I’m not even being all that churlish by describing it that way. I went into this expecting a desert-set RTS with a strong Homeworld flavouring. What I got, and what ended up being a bit of a surprise, was something that transplanted the classic Homeworld space-based gameplay down onto a planetary surface. And I mean literally transplanted, word-for-word and concept-for-concept, almost to the point of absurdity in places. You don’t have an army, you have a fleet. The basic minigun-equipped LAV unit is referred to as a “Strike craft” by the fleet personnel, and function exactly like fighters would in a real Homeworld game. Your biggest units are called cruisers rather than crawlers or tanks or whatever. The sensor manager returns, with identical icons for denoting fighters, frigates and capital ships. There’s a main mothership unit that builds all of your stuff, from which you can send salvage craft out to gather RUs from resource points scattered across the map. The list goes on and on, but make no mistake: this game is Homeworld, just with the third dimension stripped out.
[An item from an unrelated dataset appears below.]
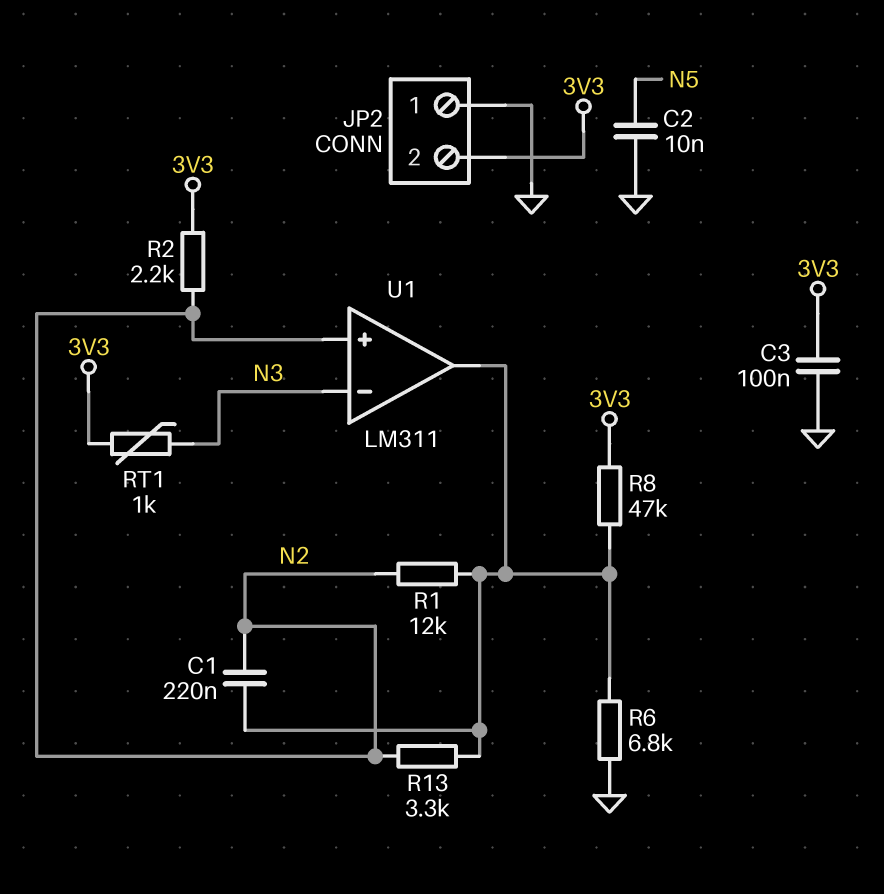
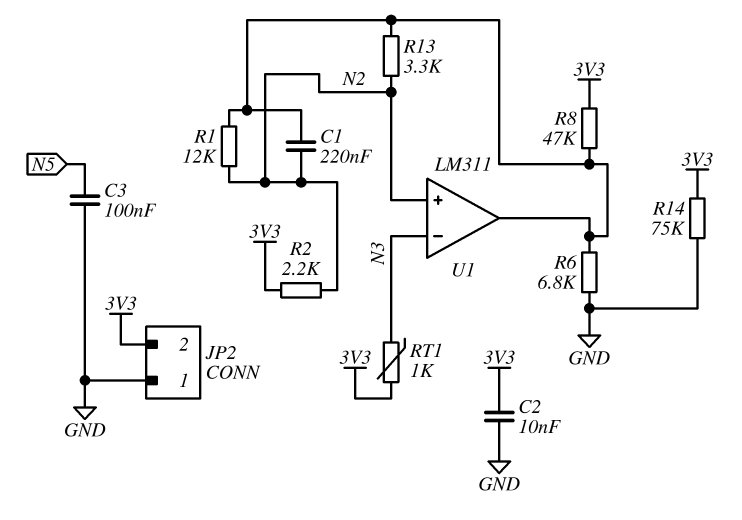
C2: 10nF (GND, N5) -> 10nF (3V3, GND)
C3: 100nF (3V3, GND) -> 100nF (GND, N5)
R14: none -> 75k (3V3, GND)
Not that I think that’s a bad idea. The original Homeworld games were lauded more for their setting, atmosphere and combat mechanics than they were their use of the third dimension. I can’t remember many levels that took great advantage of the added Z axis, and interacting with it yourself by trying to issue move orders above or below your units’ current position was always a bit awkward. It seems a bit weird to be saying that making Homeworld two-dimensional makes it better, and I don’t necessarily think that it does, but it’s definitely different, not to mention much more appropriate for the sort of tightly-focused game Deserts of Kharak is. There’s an enforced supply cap restricting the number of units you can build that starts out low and gradually increases as the campaign wears on, so for the first 6-7 missions you’re tooling around with no more than fifty units plus your command carrier – and most of those are the fighter-esque LAVs. This means you gain a healthy appreciation for the innovations Deserts does bring to the Homeworld formula: the use of tactics, terrain, positioning and special abilities to bring the pain down on the overwhelming enemy forces without losing too many of your own. That sense of attrition has always been part of Homeworld; a key feature of the series is that your fleet and your mined resources persists from mission to mission, which promotes a keen sense of efficiency on the part of the player, and something that is especially heightened in Deserts of Kharak thanks to the comparatively small set of assets you have to play with.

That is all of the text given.